I walk the streets of the Bronx to where Catie's daycare is located. I can barely afford to send her there with my job I've taken up at the local florist shop, but it's all worth it. Catie's too young for school, and I couldn't risk leaving her alone with my mom. Or that creep Jimmy who keeps staring at her in a way that gives me chills and makes my gut churn.
I pick her up and take her back home, where I make her a supper of spegettios. Once again she gets the majority of this. I bathe her and get her ready for bed, making sure she brushed her teeth.
When I'm about to tuck her in Jimmy bursts through the door. And he's drunk.
That means for certain I'm getting more bruises. I cringe before he even says anything. I turn around and tell Catie in spainish to go into her room and cover her ears.
It is the one little sentence I speak to her that inevitably sets him off. Like my mother, he hate's when I speak in spainish.
"What did you say you little bitch?" He incredously.
"Nothing." I answer, my voice void of emotion. I turn my head to find my sister has done what I've asked of her.
"You little Mexican slut, get on your knees."
And I so easily comply to his request, because I know if I don't it will be much worse.
As he grabs the sturdy wooden broom I use to sweep this dusty apartment I squeeze my eyes shut tight.
He lets go of all his angers on my back. Over and over he hit's the handle. It creates a sicking thud. I cry out involuntarily. I know I shouldn't of as this makes him beat harder. I bite my lips so hard it bleeds, trying to stop the screams that want to escape. I can feel the bruises blooming, my warm blood seeping through my dirty t-shirt. I am waiting for the sicking crack that breaks my vertibre, leaves me paralized. Or worse, dead.

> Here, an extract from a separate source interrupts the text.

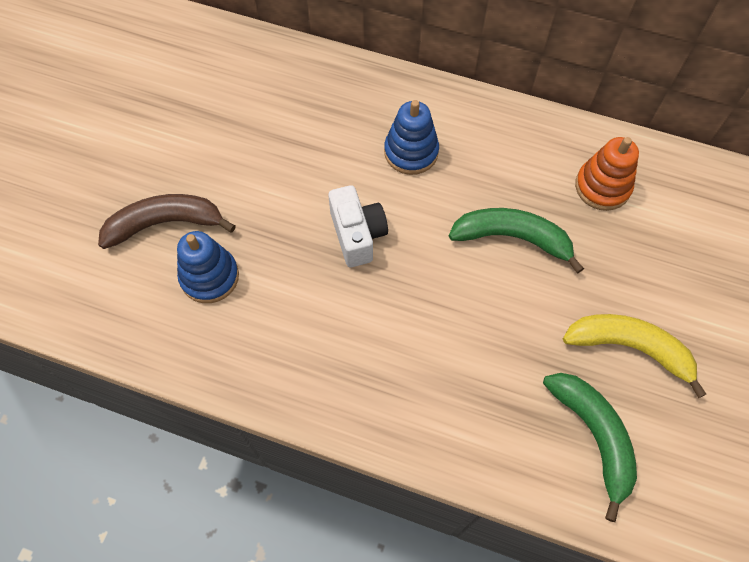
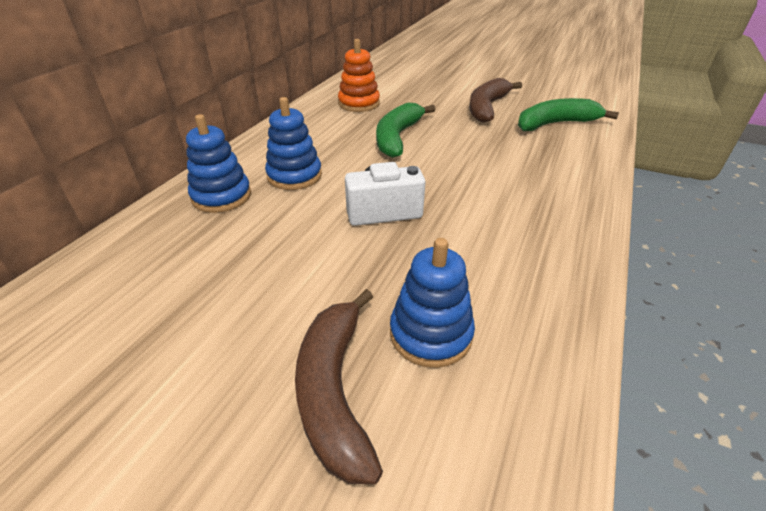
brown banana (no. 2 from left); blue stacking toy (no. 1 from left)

When he is down out of exhastion I am crying silent tears. He walks over to the worn out couch and passes out as if nothing happened. I am shocked that the sickening crack never came. It is a miracle I am I can move as a crawl slowly to my room. Catie is there covering her ears like I ask. I tell her it is okay now. That I am okay. Though I feel far from it.
I subconciously make the desicion that I am done.
I sing my blonde haired, blue eyed sister a lullaby. I kiss her forhead, pack what little I have, and leave. Before I go I whispered to her small form. I promised her I'd come back for her. And though she was asleep, I had every intention of keeping that promise.
Tears uncontrollablly slip as I make my way into the dark night.
"M'am." I open my eyes. They are momentarily blinded by the bright sun, but I soon find myself looking up into the face of a very irritated cop.
"M'am, this is a public park. You can't legally reside here."